Production of Westward Oregon Straight Malt Whiskey, made from malted barley grown in the Pacific Northwest, accounted for around 50% of the company's production in late 2016.  Other products include Krogstad Festlig aquavit and Volstead Vodka. Small-batch artisanal liqueurs from House Spirits have included Japanese-style shōchū and coffee liqueur.

In 2013, the company made plans to expand its distribution to 35 states in a deal with distributor Southern Wine & Spirits. The same year, House Spirits opened a second tasting room at Portland International Airport. Former NFL quarterback Joe Montana is an investor in the company.
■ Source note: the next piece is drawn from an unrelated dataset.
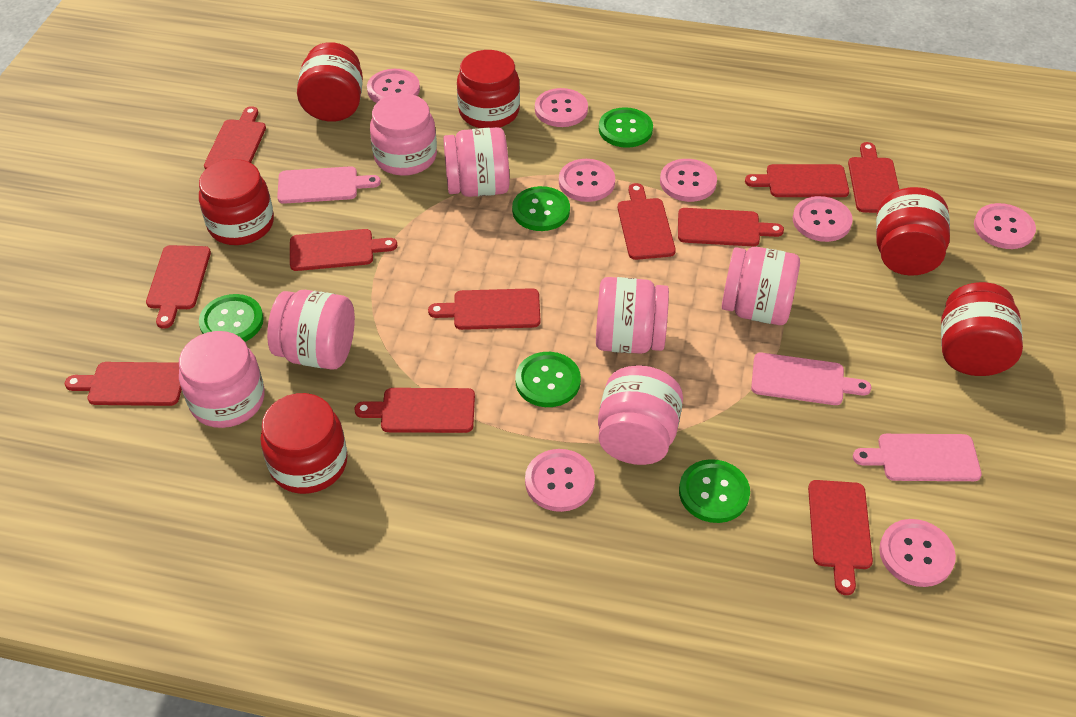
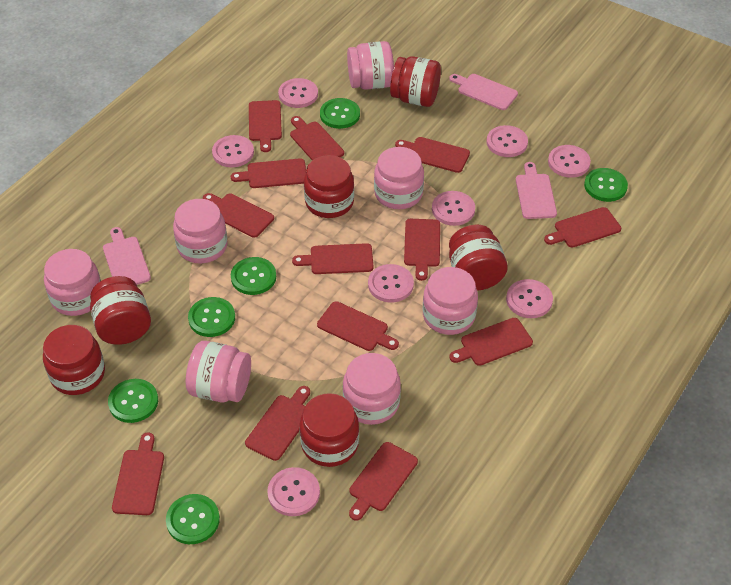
green button: 5 -> 6
red cutting board: 11 -> 13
In November 2015, House Spirits opened a new, larger distillery in Portland's Central Eastside Industrial District.  The $6 million,  facility, built almost entirely new, also included a tasting room. At the time, House said the expansion would enable them to double their production of American Aviation Gin and increase their production of Westward Oregon Straight Malt Whiskey tenfold.

In late 2016, the company sold its flagship brand, American Aviation Gin, to New York-based distributor Davos Brands, but the company continues to be the gin's sole distiller.

See also
List of distilleries in Portland, Oregon

References

External links
House Spirits Distillery (official website)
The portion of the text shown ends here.